Literal versus Inferential
I am, by preference, a literal speaker and a literal listener. I usually place greater emphasis on the words that people use than the way that they are spoken. And I choose my words carefully. With the written word it’s all you can do, although by using emoticons, and then emojis, some people think that they can get away with careless or offensive phrasing – “because, hey, I’m winking at the same time”.
The alternative to being literal is to be inferential. That’s how my mother-in-law is. I realized this before my wife and I were married. We were at a Passover Meal (she’s Jewish, I’m Catholic). There was a window open on the other side of the hall. The conversation went something like this.
She asked, “Do you think it’s a bit cold?”
I replied, “No, it’s just right I think.” I took the question literally.
And she asked her son if he was cold. He gave a “No” as well.
It turned out that she was being inferential: she felt cold, and she wanted one of us to close the window, but she didn’t say “Could someone close that window for me please?” We had to work it out for ourselves.
And later, when the room heated up a bit, she asked “Do you think it’s a bit warm in here?” It was her way of asking us to open the window again.
Conversely some people will take a fairly straightforward comment and go looking for hidden meanings that might not be there.
Which brings me back to “Delilah”
I have discussed the song with many different people over the years, and they all assume that she’s dead by the end of it. “Of course she’s dead” they’ll say, but there’s nothing in the lyrics to confirm this. I believe in redemption and in my reading although the singer has a knife in his hand (“I felt the knife in my hand / and she laughed no more”) he doesn’t use it. In the second chorus he sings “So before / they come to break down the door / forgive me Delilah I just couldn’t take any more”. I choose to believe that when “they” do break down the door they’ll find him standing there, unused knife in hand, and a rather shocked, but still alive, Delilah. And maybe she does forgive him, because he asked her to, and because he “just couldn’t take any more”. Being literal I would say that if he has just killed Delilah isn’t it a bit late to be asking for her forgiveness? In my happier ending he’s asking for forgiveness for turning up at her place with a knife in his hand, but he hasn’t used it.
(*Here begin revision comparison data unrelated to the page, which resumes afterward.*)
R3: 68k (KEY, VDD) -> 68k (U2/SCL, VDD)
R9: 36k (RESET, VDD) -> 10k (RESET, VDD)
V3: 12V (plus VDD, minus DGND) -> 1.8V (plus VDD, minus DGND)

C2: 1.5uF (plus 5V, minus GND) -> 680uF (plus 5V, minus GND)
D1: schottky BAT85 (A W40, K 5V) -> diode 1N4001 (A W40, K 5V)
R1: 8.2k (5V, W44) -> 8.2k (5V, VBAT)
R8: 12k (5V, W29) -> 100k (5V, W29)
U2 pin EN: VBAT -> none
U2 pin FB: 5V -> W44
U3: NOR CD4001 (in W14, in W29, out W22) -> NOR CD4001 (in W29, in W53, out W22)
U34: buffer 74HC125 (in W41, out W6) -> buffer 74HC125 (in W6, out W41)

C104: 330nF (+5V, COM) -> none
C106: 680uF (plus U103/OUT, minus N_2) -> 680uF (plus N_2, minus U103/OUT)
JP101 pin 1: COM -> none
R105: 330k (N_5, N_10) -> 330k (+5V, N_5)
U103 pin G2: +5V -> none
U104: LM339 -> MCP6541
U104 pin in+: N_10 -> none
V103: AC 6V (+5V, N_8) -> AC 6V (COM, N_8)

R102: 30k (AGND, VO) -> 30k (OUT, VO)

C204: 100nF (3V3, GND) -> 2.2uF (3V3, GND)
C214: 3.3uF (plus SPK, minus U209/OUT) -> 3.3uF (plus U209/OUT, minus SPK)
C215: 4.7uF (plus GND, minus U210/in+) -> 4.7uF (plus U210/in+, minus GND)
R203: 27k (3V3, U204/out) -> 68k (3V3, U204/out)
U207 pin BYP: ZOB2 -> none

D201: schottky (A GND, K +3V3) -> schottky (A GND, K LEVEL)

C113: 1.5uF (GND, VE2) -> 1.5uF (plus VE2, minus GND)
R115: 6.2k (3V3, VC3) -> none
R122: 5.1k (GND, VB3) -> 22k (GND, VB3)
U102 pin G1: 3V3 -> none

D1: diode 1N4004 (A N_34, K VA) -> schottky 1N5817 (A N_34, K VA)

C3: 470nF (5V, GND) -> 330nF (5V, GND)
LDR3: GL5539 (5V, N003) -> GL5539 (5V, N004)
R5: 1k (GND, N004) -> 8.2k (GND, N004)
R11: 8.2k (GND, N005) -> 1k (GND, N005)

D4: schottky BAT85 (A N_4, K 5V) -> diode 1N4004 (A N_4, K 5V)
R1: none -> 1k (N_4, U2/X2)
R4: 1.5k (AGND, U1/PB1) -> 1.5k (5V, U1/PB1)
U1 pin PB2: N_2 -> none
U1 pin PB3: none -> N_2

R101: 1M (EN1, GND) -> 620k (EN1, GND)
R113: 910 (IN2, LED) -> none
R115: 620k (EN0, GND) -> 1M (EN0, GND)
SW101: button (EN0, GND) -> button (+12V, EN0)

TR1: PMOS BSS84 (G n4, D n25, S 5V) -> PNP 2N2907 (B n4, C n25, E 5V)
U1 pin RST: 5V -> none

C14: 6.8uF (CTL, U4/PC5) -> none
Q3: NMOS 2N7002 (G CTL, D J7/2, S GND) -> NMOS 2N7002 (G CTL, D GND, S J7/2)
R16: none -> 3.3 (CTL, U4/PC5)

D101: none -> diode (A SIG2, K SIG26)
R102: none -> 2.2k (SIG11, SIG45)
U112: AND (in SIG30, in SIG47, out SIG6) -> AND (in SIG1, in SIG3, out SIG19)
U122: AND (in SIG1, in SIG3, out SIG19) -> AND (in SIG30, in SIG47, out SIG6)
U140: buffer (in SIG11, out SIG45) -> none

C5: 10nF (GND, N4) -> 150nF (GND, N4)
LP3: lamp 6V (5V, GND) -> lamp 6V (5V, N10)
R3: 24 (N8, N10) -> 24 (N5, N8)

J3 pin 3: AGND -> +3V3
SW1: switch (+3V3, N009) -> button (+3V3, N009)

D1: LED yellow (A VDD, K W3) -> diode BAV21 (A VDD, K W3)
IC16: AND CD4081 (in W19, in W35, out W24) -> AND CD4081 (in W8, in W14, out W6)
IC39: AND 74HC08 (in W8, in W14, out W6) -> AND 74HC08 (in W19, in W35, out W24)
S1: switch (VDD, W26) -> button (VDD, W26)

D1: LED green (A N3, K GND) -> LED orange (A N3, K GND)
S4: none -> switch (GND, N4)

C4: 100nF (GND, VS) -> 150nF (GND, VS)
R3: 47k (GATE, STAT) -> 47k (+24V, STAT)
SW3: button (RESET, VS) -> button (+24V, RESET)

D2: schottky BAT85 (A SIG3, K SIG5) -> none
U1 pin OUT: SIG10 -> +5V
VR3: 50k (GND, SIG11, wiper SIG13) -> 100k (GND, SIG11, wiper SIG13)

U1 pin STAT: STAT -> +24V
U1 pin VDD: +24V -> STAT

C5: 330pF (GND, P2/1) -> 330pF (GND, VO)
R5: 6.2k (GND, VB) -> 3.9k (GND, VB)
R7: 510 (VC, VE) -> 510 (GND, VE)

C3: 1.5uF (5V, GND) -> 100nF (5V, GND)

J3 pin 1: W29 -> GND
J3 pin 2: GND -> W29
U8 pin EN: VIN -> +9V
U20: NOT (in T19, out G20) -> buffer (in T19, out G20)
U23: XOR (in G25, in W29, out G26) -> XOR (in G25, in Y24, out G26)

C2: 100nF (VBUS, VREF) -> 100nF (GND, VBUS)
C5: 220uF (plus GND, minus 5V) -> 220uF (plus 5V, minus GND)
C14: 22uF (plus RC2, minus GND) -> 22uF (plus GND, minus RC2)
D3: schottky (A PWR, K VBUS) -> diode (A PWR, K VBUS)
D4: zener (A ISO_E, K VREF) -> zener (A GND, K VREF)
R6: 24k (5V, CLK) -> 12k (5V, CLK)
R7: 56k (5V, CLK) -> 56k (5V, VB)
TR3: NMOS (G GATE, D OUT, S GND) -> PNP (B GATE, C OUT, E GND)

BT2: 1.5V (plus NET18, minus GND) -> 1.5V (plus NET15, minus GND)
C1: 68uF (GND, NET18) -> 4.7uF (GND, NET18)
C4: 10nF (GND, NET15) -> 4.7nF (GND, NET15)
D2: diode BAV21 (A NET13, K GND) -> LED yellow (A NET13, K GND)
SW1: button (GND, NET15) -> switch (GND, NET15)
If I ever meet Barry Mason, who wrote the lyrics, I’ll ask him what really happened. We know that Tom saw “the flickering shadows of love” on Delilah’s blind, and as she deceived him he watched and went out of his mind. And, “at break of day when that man drove away”, he was waiting. He crossed the street to her house, she opened the door, and she stood there laughing. And then she stopped laughing. But what happened next?